The best-selling sandwich is the $11.99 Buffalo Bob burger, made of ground buffalo meat, topped with cheese, onion and bacon.

Leaving aside the large chains like McDonald’s, Burger King or even Fuddrucker’s, the upscale burger trend seems to have kicked into high gear several years ago when gourmet restaurants embraced the burger as a homage to Americana.

Within that trend, eateries often sold sets of three mini-burgers with upscale ingredients like Kobe beef and exotic cheeses.

In 2008, Bon Appetit magazine counted no less than 14 celebrity chefs launching burger concept restaurants.

Food celebrity Emeril Lagasse launched his Burgers and More (“BAM”). Celebrity chef Bobby Flay launched “Bobby’s Burger Palace.” And Rachel Ray hosts her own “Burger Bash” at the South Beach Wine & Food Festival in Miami.

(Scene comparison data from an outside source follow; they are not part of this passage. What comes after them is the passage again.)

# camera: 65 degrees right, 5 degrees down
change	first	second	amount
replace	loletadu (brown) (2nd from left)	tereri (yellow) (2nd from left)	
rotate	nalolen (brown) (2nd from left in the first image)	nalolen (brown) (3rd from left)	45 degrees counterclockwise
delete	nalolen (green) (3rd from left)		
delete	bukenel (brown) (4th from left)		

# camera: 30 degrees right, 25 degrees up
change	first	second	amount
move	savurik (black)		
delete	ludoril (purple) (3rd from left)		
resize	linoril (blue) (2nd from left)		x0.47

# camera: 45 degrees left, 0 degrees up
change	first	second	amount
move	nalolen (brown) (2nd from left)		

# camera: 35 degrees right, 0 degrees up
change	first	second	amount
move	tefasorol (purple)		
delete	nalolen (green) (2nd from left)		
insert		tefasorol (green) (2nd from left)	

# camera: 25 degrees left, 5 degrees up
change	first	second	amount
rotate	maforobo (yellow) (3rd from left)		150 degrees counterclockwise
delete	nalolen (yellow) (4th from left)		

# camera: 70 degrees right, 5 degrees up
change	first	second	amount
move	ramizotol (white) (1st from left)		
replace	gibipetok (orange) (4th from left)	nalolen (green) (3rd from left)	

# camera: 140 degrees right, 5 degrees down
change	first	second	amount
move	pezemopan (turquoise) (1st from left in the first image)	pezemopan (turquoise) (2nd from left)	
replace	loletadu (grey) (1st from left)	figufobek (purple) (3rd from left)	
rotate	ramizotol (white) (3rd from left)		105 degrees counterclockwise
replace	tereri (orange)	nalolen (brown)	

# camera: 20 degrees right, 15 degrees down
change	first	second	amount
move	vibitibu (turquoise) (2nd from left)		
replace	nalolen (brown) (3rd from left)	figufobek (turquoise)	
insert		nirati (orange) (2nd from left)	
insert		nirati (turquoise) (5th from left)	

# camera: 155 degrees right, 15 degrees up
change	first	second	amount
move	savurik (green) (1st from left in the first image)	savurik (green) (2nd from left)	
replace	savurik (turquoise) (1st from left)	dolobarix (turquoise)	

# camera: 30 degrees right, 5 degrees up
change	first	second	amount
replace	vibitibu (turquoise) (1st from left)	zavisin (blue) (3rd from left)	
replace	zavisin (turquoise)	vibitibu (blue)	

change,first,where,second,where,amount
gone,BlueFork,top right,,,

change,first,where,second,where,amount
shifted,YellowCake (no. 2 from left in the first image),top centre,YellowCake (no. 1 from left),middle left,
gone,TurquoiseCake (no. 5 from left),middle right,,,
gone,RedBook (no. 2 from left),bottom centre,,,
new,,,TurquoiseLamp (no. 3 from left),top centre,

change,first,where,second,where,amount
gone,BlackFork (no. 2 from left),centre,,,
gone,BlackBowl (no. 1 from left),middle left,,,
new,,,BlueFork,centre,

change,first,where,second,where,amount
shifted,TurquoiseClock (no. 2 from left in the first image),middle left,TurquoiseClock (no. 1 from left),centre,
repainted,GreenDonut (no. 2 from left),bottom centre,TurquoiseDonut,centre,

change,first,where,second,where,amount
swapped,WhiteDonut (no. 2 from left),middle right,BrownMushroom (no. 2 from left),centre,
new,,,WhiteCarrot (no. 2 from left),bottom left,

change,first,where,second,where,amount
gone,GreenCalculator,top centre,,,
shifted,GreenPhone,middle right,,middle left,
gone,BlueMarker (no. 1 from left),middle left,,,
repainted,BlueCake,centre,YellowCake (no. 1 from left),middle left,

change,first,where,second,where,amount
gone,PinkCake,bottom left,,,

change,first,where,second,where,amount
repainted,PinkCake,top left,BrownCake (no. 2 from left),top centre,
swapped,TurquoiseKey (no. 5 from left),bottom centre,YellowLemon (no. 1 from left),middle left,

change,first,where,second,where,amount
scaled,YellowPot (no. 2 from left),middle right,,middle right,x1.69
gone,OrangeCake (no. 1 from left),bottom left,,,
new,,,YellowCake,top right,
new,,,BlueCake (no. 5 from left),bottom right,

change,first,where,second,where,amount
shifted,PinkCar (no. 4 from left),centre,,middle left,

Now that trend is playing out on a larger scale for several reasons, said Bonnie Riggs, an analyst at NPD Group.

First, burgers tend to be a cheaper option for diners looking to trade down. Diners can still go to a restaurant, but order a burger instead of a steak, especially if they’re presented as a more fancy option as three mini gourmet burgers.

And burgers are flexible, with a lot of different options for customization, Riggs said, one reason burrito chains are also seeing growth.

A resurgent economy may ultimately shift dining tastes back to upscale items like steak or high-end seafood. But for now, more restaurants seem to see only momentum in burgers.

National Restaurant News recently noted growth in “slider” sales. Boston Market launched a line of “Market Sliders,” priced at $2.99 for three. While Jack in the Box launched mini sirloin burgers, and this year McDonald’s started testing McMini sandwiches in Canada.

Applebee’s is expanding its range of regional burgers, with varieties like the “Philly Burger,” the “Southwest Burger,” and the “Cowboy Burger.”

Burger restaurants do face some risk, Riggs said, especially as beef prices are expected to rise. Still, in the last four recessions tracked by NPD, burgers tend to “lead us out,” Riggs said, so if burger growth does slow down, that may not come for at least the next several years.